Minimaliste et répétitif au possible, ce second LP de
My disco est d'une rare beauté brute, sans le moindre artifice, d'une simplicité qui, à la faveur d'un paradoxe à éclaircir, en fait entendre toute la richesse.
Enregistré par Steve Albini — qui œuvre ici d'une main de maître à rendre avec une justesse inouïe tous les accents de la musique de
My disco, la tirant sans lui nuire vers un son à la
Shellac — ce
Paradise s'édifie sur la volonté de supprimer toute mélodie et de ne conserver que le rythme. Et d'œuvrer ainsi à la limite de la musique — comme à la limite de la signification.
À la limite de la musique parce que chaque pièce dans ce dispositif minimaliste se concentre autour d'un noyau de musique, ou s'étire à partir de lui, sans jamais s'en déprendre, sans jamais céder à la tentation de la digression, de l'ornementation — pas même de la variation (
Paradise et ses deux notes paradigmatiques sur un rythme saccadé qui ne l'est pas moins, et qui se résolvent à la fin en une troisième).
À la limite de la signification parce que les textes — quand ils existent — semblent répondre à ce même impératif rigoriste qui veut qu'on ne fasse jamais rien de trop : pas une note, pas un son, pas un mot. Quitte à être tout simplement désopilant, comme lorsqu'on répète ad libitum : "It flew until it fell" (
Land).
Rien de trop dans la configuration du groupe : trois musiciens pour une basse, une batterie, une guitare et une voix. Encore un indice que
My disco est une version de
Shellac.
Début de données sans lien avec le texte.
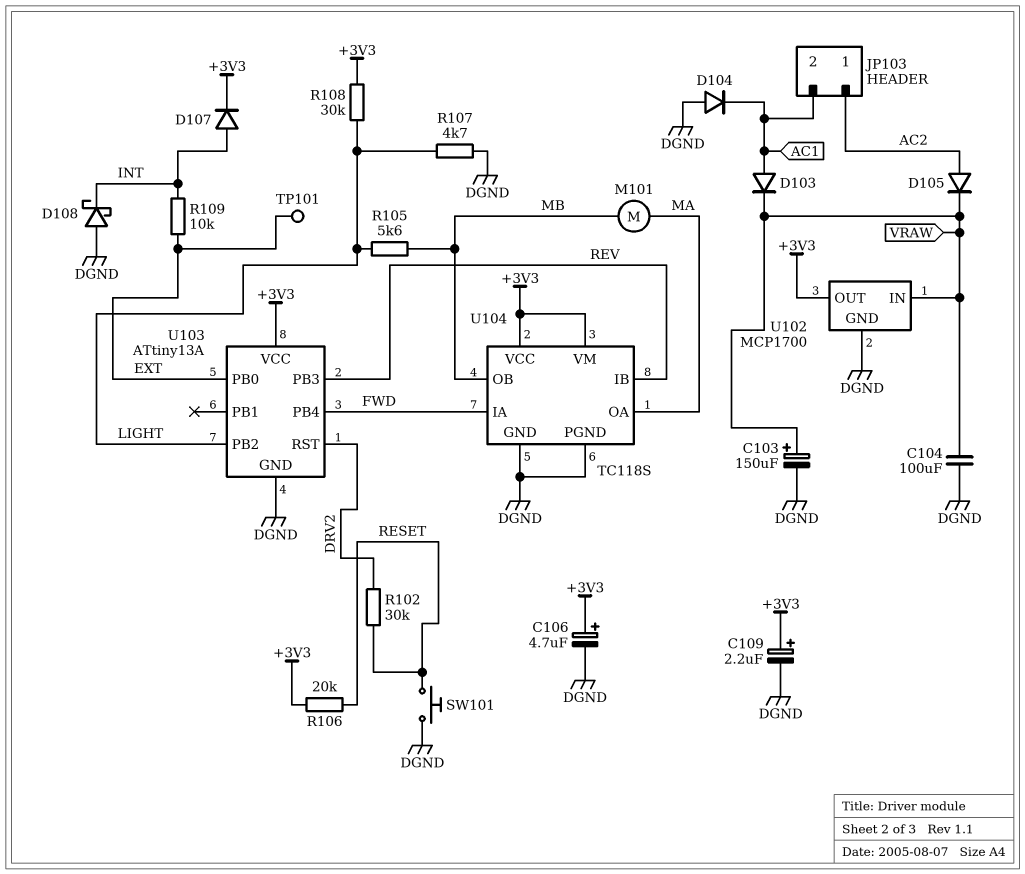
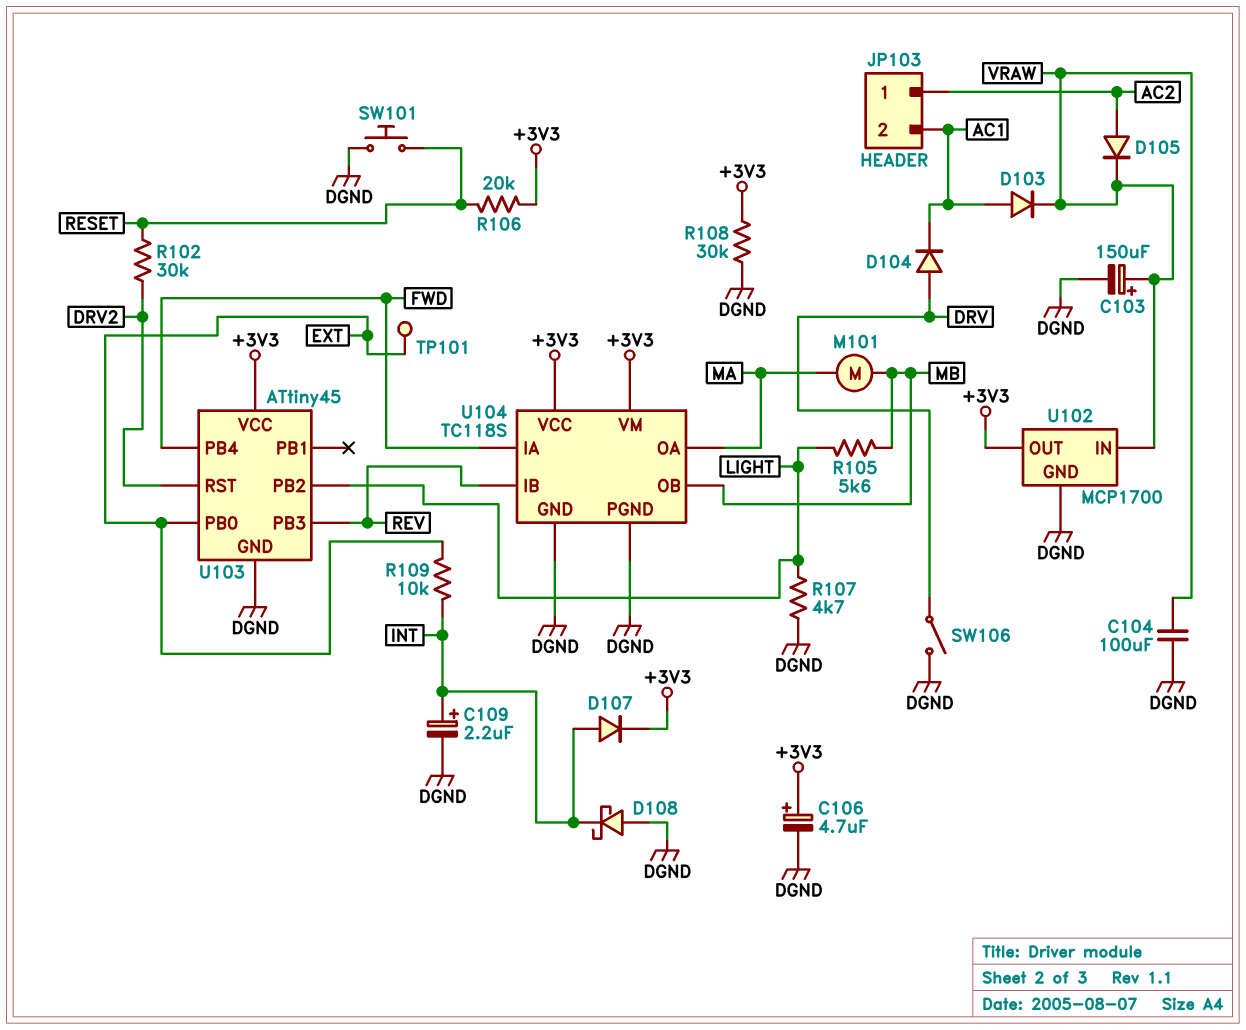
C109: 2.2uF (plus +3V3, minus DGND) -> 2.2uF (plus INT, minus DGND)
D104: diode (A DGND, K AC1) -> diode (A DRV, K AC1)
R108: 30k (+3V3, LIGHT) -> 30k (+3V3, DGND)
SW106: none -> switch (DGND, DRV)
U103: ATtiny13A -> ATtiny45

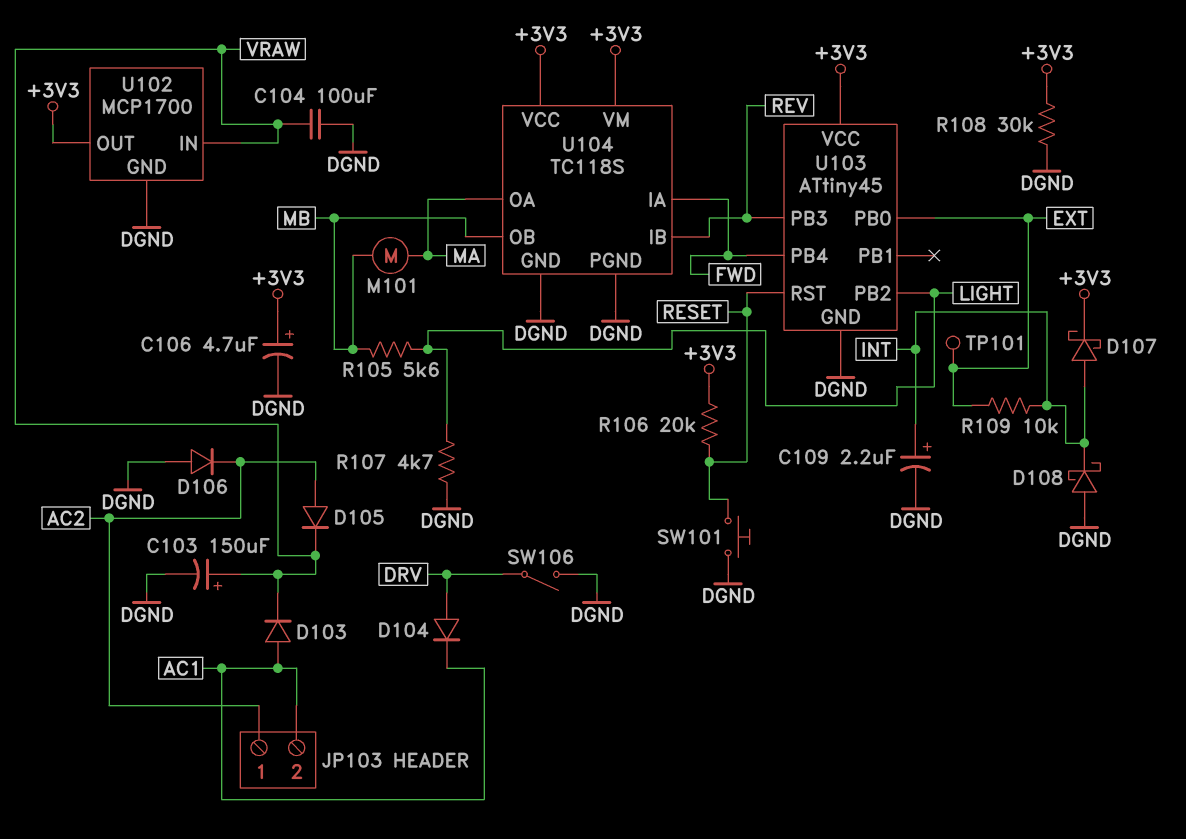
D106: none -> diode (A DGND, K AC2)
D107: diode (A INT, K +3V3) -> schottky (A INT, K +3V3)
R102: 30k (DRV2, RESET) -> none
U103 pin RST: DRV2 -> RESET

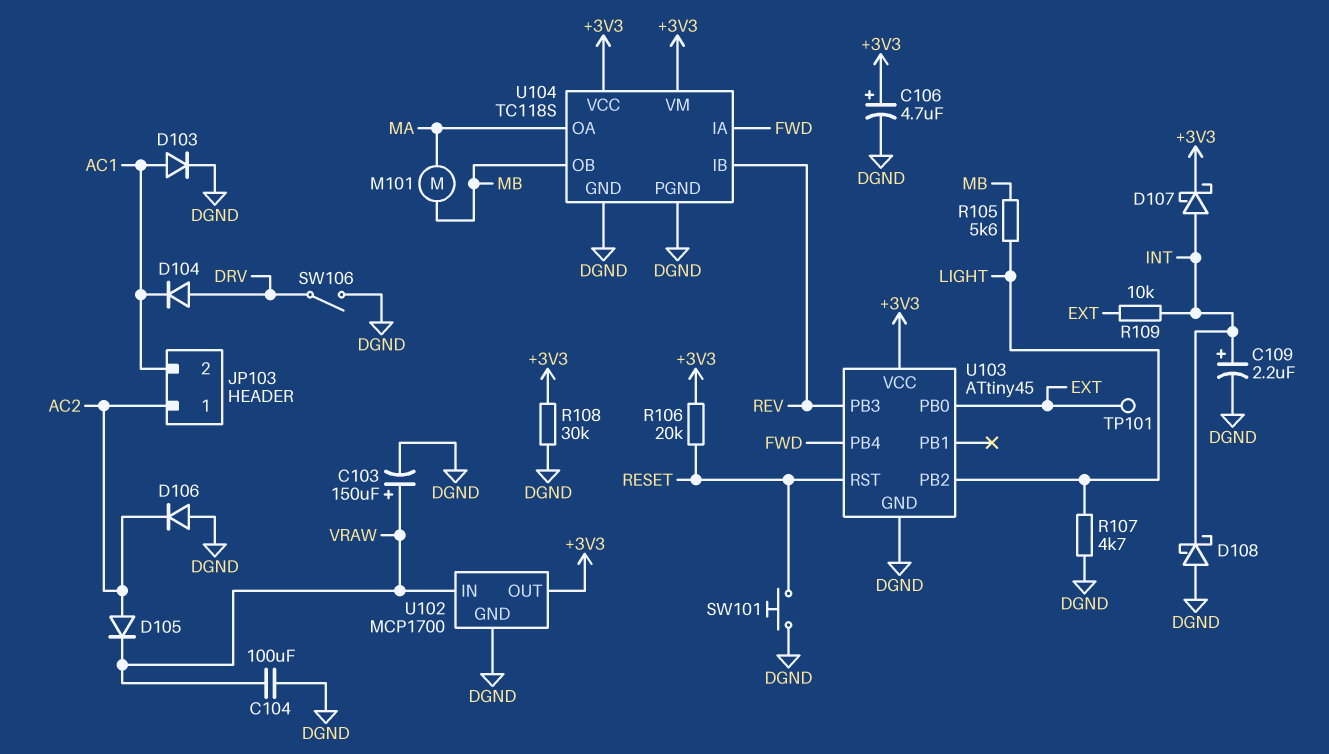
D103: diode (A AC1, K VRAW) -> diode (A AC1, K DGND)

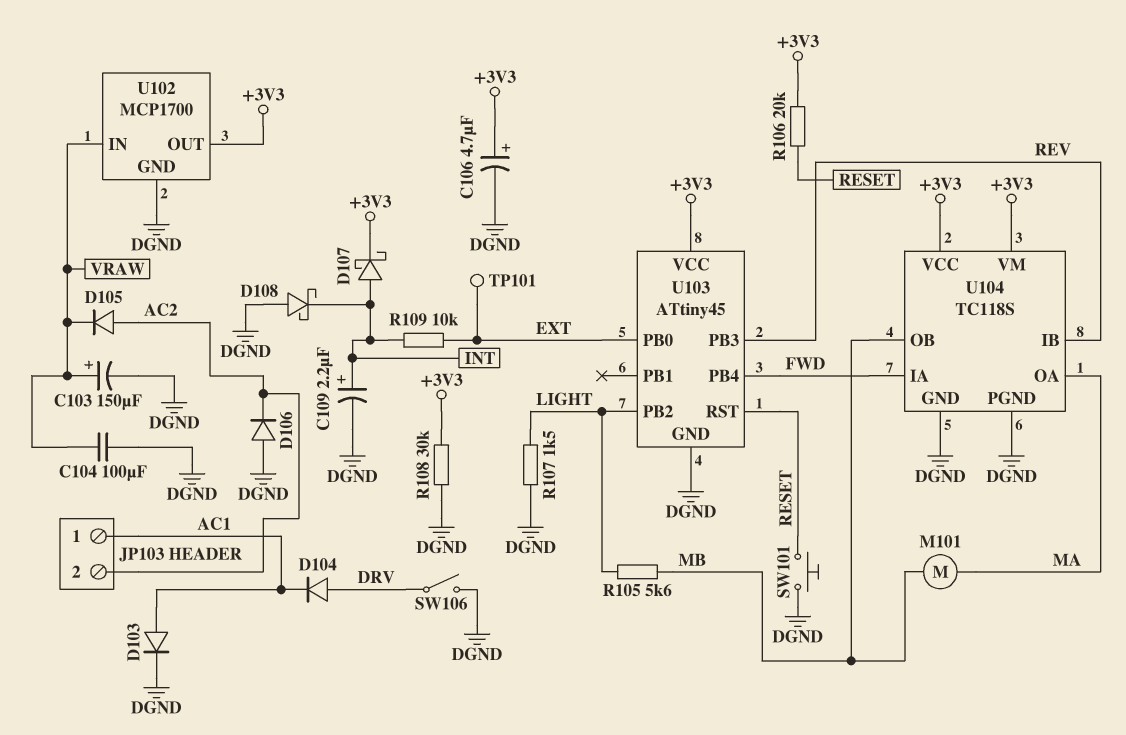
JP103 pin 1: AC2 -> AC1
JP103 pin 2: AC1 -> AC2
R107: 4.7k (DGND, LIGHT) -> 1.5k (DGND, LIGHT)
Si l'on veut, on pourra effet comparer
An even sun à une version au tempo accéléré de
Didn't we deserve a look at the way you really are sur l'album
Terraform. Mais, il s'agit d'une version. Pas d'une redite.
Rien de trop, pas même lors de ces passages au cours desquels la guitare donne l'impression de se laisser aller. Lorsqu'elle se fait ainsi bruyante (
/, par exemple), ce n'est jamais en déviant de la trajectoire du rythme qui se répète inlassablement (entendre ici : sans se lasser et sans lasser), mais bien plutôt pour en souligner la rigueur, la rectitude, travailler à son érection, un peu plus durement encore, jusqu'à l'épuisement.
Paradise est ainsi un disque riche de sa brutalité parce que chaque idée y est poursuivie jusqu'à ce qu'il soit impossible d'aller plus avant. Elle est ainsi parfaite d'avoir été répétée, parfaite de ne pas avoir été altérée, mais exposée dans son plus simple appareil jusqu'à ce qu'il n'y ait plus rien à en faire.